Les piliers de l’apprentissage et les leviers du formateur
Karine Bressand :
L'apprentissage, ça demande un effort. J’aime bien la métaphore des chemins. C’est tracer des chemins dans son cerveau.
On a pu mettre en évidence des piliers, des incontournables pour apprendre. Notamment il y a Stanislas Dehaene qui en a défini quatre.
L’attention : sans attention on ne peut pas apprendre.
L’engagement actif : le cerveau doit être en route, en train de travailler pour apprendre.

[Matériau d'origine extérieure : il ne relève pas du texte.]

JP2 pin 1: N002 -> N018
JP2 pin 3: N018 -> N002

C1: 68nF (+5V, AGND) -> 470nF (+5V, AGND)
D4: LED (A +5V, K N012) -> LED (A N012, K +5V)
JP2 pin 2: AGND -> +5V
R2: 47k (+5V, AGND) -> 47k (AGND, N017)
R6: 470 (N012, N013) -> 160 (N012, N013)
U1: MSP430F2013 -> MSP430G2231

Le retour d’information : quand j’apprends, je dois avoir un retour. Et-ce que j’ai compris, est-ce que j’ai appris ? Où j’en suis ? Ça nous parle beaucoup du rapport à l’erreur. L'erreur est une grande source d’apprentissage.

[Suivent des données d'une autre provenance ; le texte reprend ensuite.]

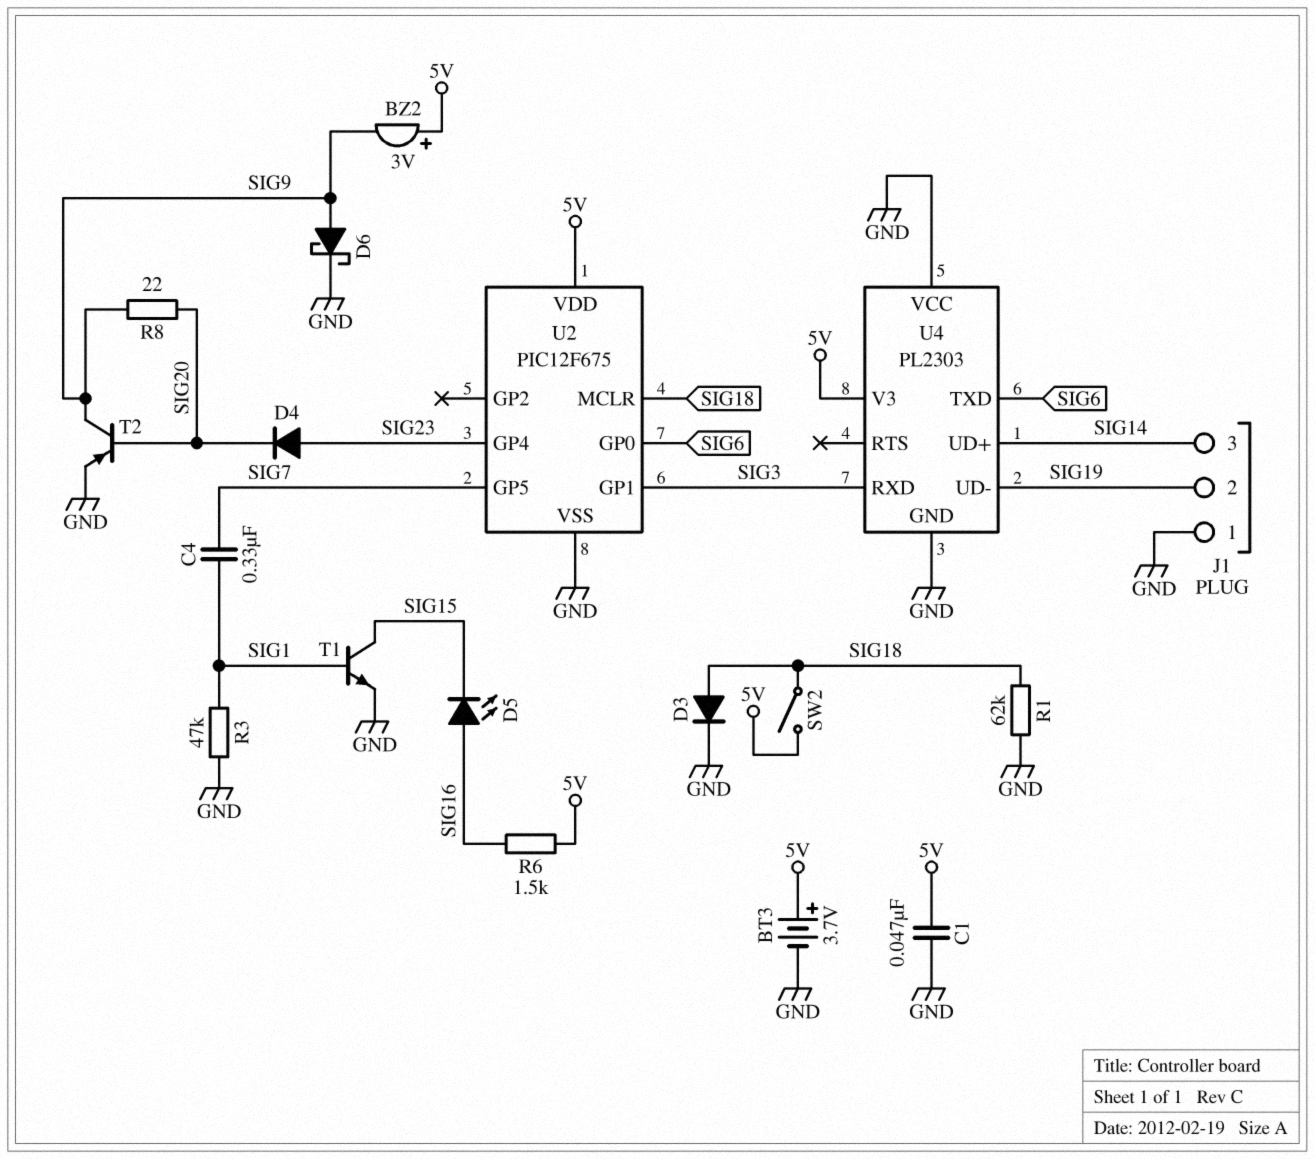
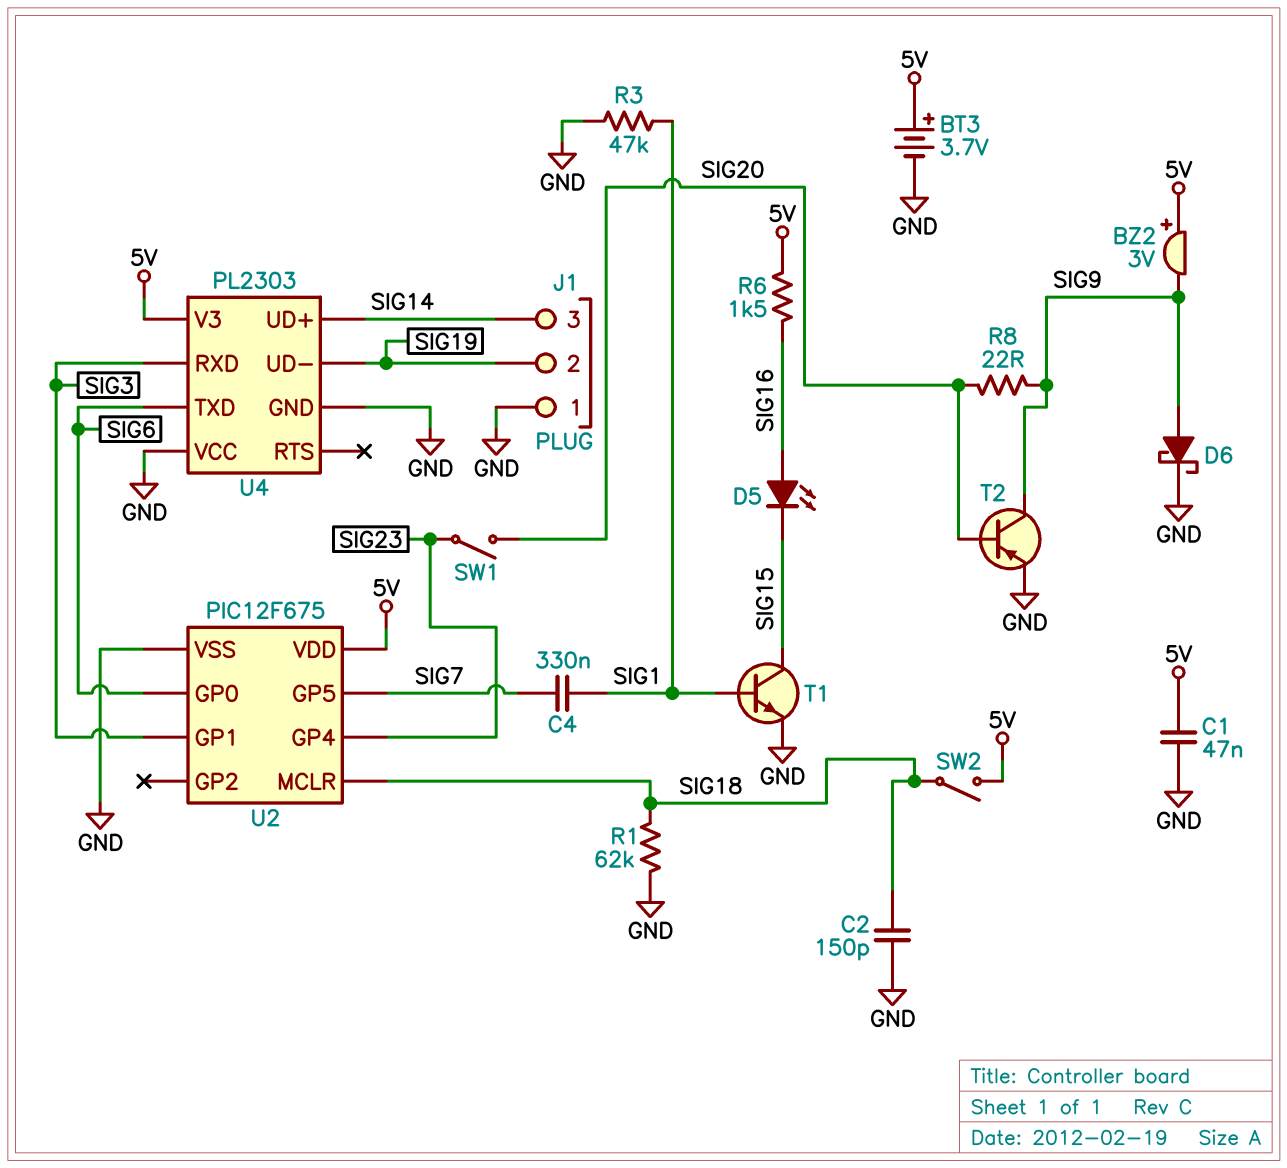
C2: none -> 150pF (GND, SIG18)
D3: diode (A SIG18, K GND) -> none
D4: diode (A SIG23, K SIG20) -> none
SW1: none -> switch (SIG20, SIG23)

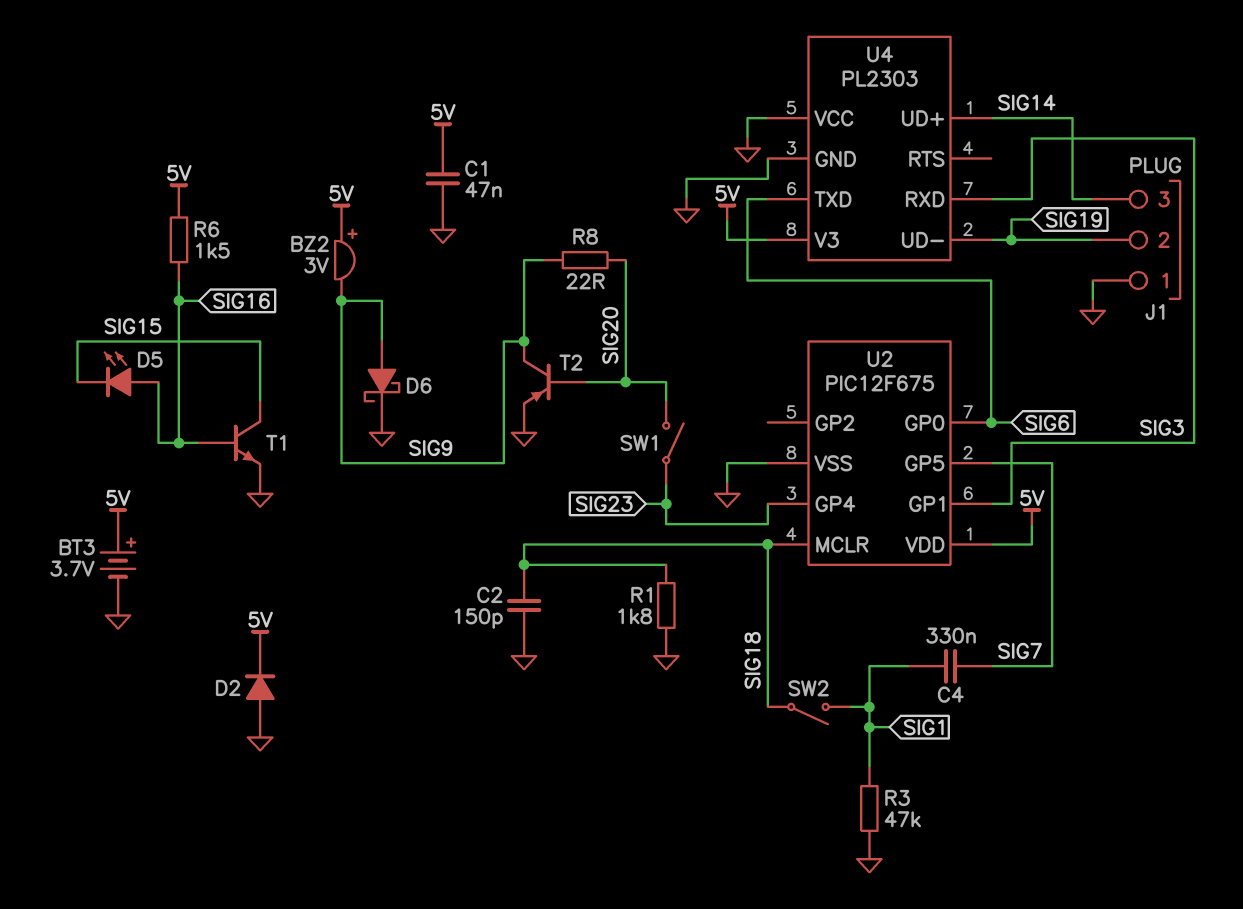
D2: none -> diode (A GND, K 5V)
R1: 62k (GND, SIG18) -> 1.8k (GND, SIG18)
SW2: switch (5V, SIG18) -> switch (SIG1, SIG18)
T1: NPN (B SIG1, C SIG15, E GND) -> NPN (B SIG16, C SIG15, E GND)

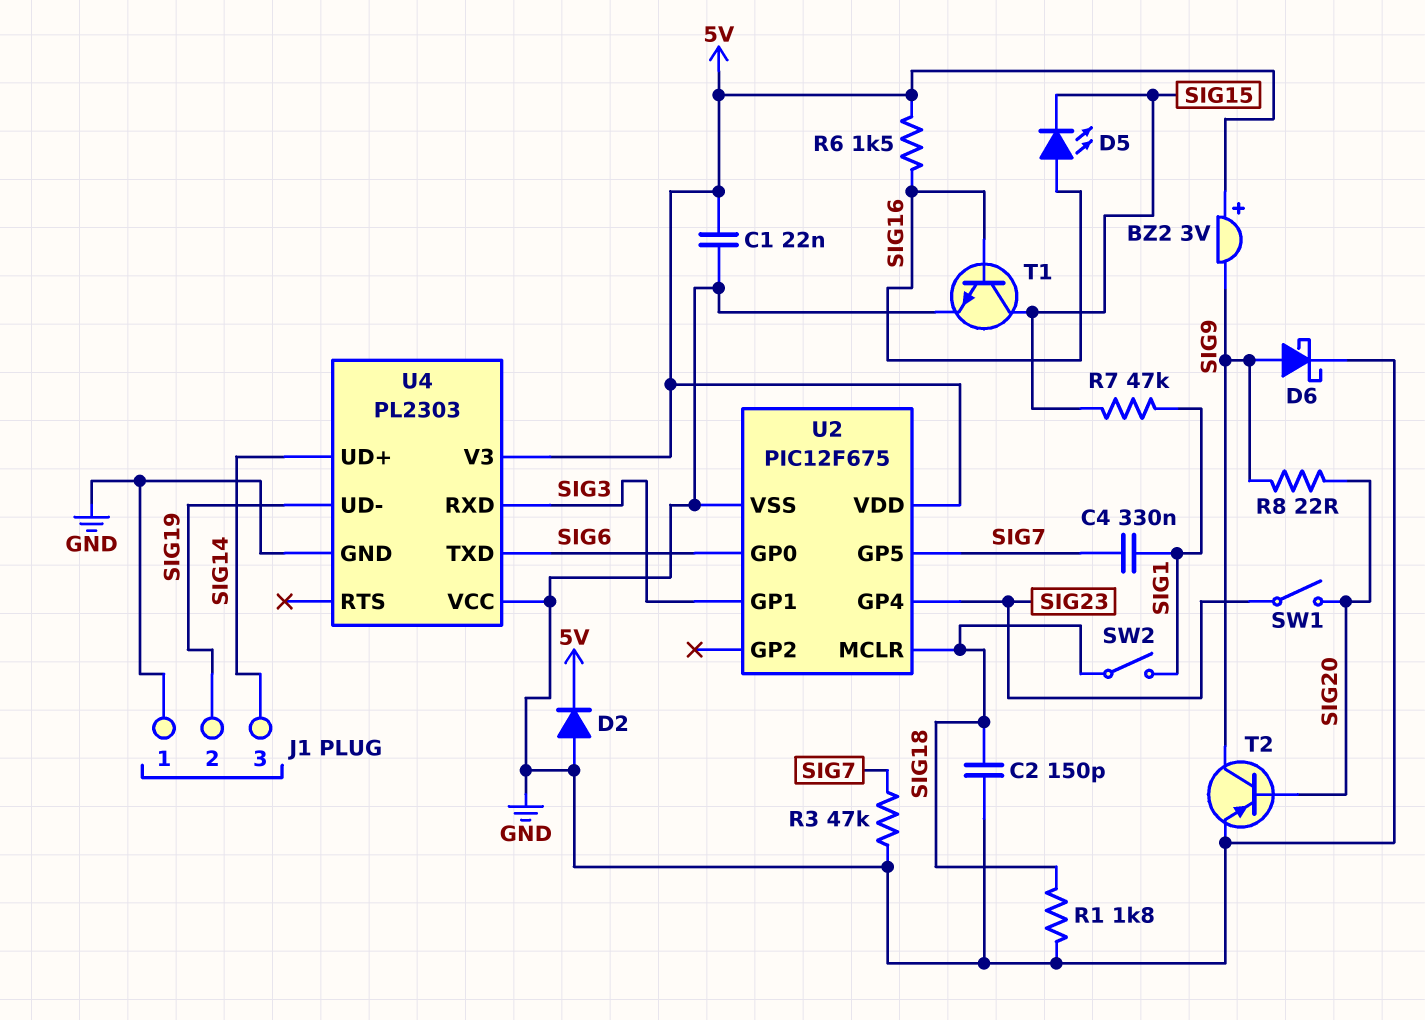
BT3: 3.7V (plus 5V, minus GND) -> none
C1: 47nF (5V, GND) -> 22nF (5V, GND)
R3: 47k (GND, SIG1) -> 47k (GND, SIG7)
R7: none -> 47k (SIG1, SIG15)

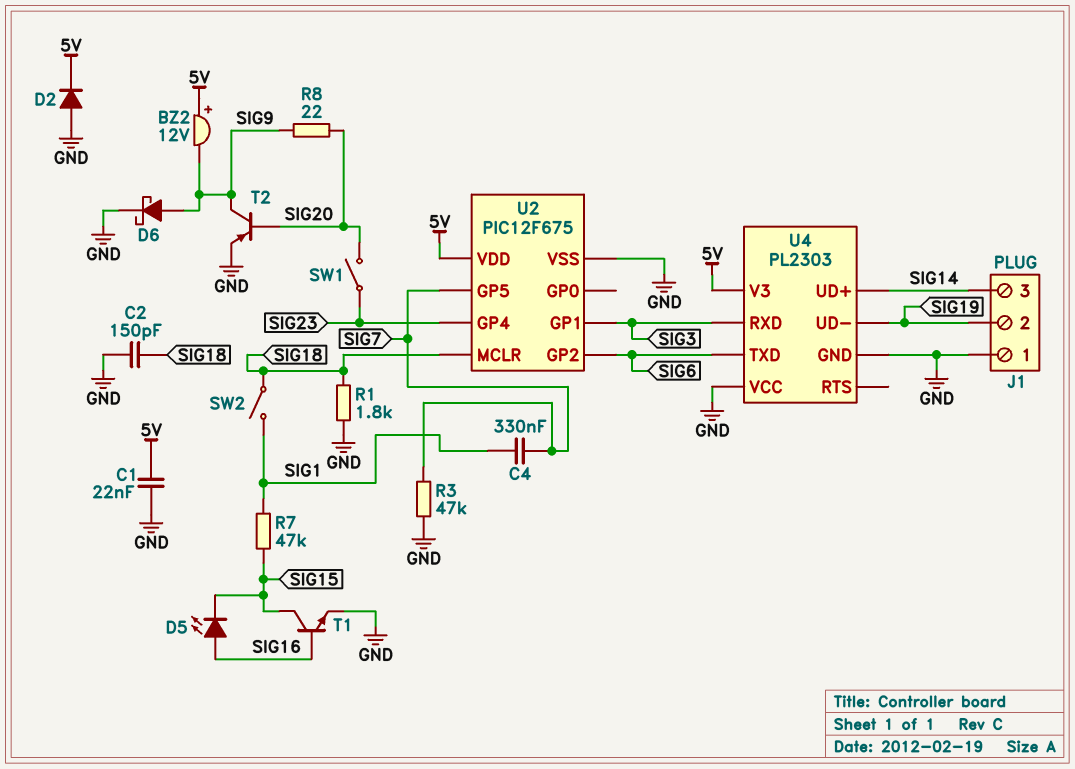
BZ2: buzzer 3V (plus 5V, minus SIG9) -> buzzer 12V (plus 5V, minus SIG9)
R6: 1.5k (5V, SIG16) -> none
U2 pin GP0: SIG6 -> none
U2 pin GP2: none -> SIG6

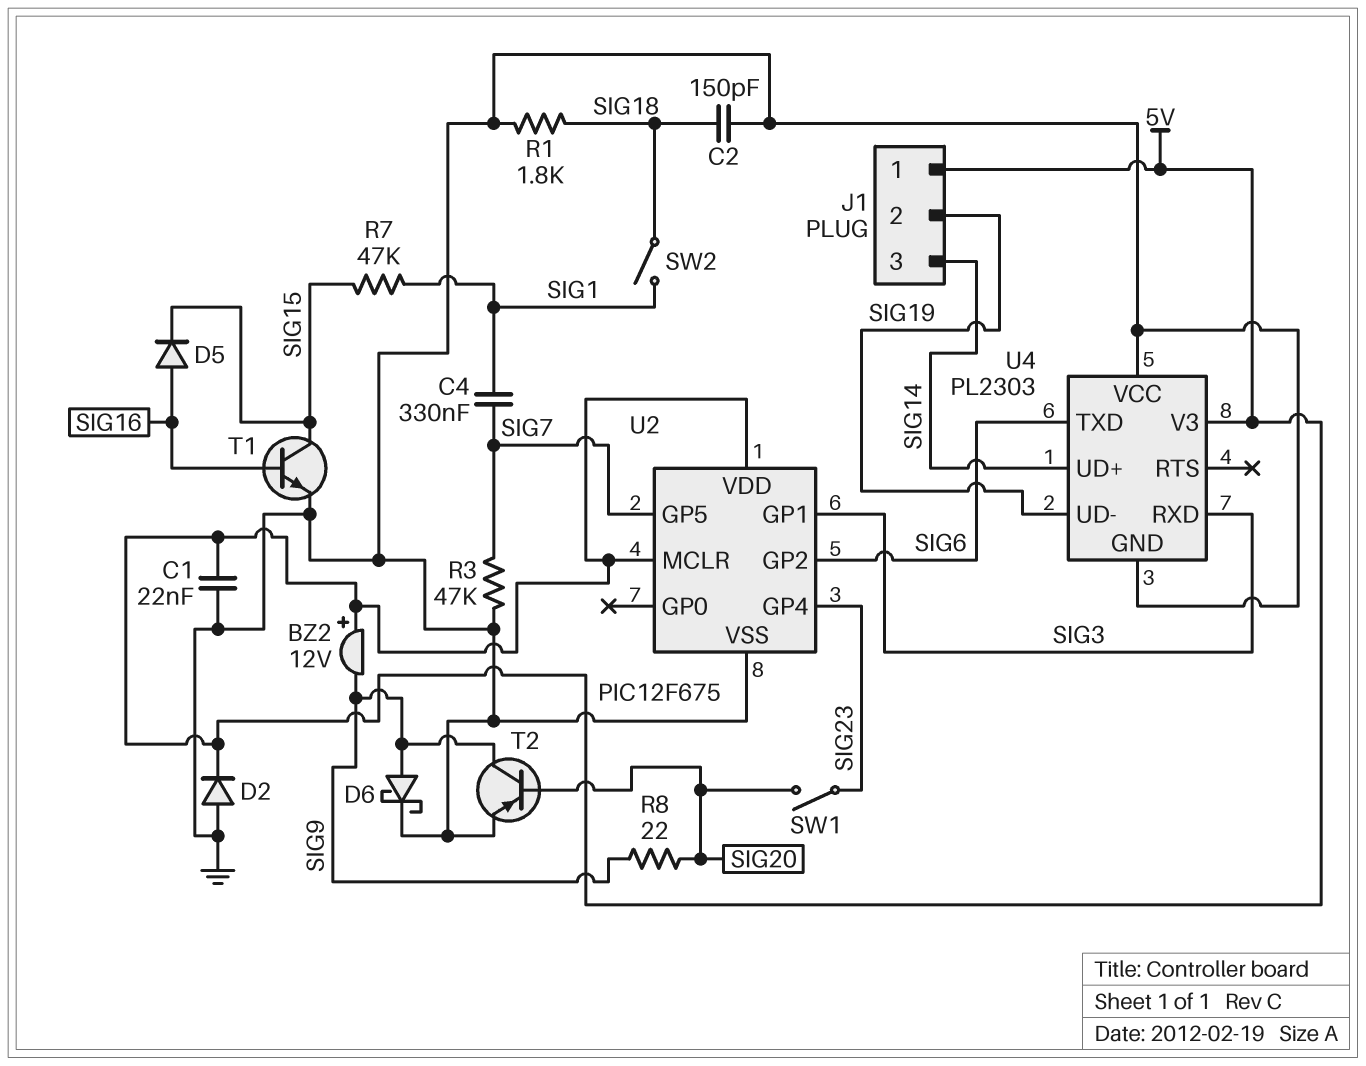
D5: LED (A SIG16, K SIG15) -> diode (A SIG16, K SIG15)
J1 pin 1: GND -> 5V
U2 pin MCLR: SIG18 -> 5V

Le dernier pilier définit par Stanislas Dehaene c’est la consolidation, la mémorisation.
Mon chemin je ne l’emprunte pas qu’une seule fois, je l’ai tracé profondément. J’ai ancré un apprentissage dans mon cerveau.
Moi je ne m’arrête pas là. J’aime bien ajouter les émotions qui sont absolument parties prenantes des apprentissages. Comment elles peuvent les faciliter ou au contraire bloquer les apprentissages.

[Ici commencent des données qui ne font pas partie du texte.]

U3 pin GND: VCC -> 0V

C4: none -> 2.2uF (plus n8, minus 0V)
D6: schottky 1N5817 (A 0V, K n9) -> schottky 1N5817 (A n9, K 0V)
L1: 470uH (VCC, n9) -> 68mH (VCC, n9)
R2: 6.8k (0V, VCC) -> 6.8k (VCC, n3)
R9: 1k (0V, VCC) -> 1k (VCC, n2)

Un dernier pilier est le mouvement dont on tient pas forcément compte.
Traditionnellement on est plutôt assis pour apprendre alors que le mouvement va pouvoir participer aussi de l'apprentissage.
Ça nous fait six piliers. Et qui dit pilier dit finalement levier sur lequel on va pouvoir appuyer pour faciliter les apprentissages
Frédérique Bertelet :
Pour les formateurs qui nous écoutent, comment peuvent-ils exploiter ces leviers ? Dans une formation comment on intègre chacun de ses leviers ? Pour tenter d’utiliser les six leviers, parce que c’est la meilleure façon de faire j’imagine que ce sera d’utiliser ces six leviers.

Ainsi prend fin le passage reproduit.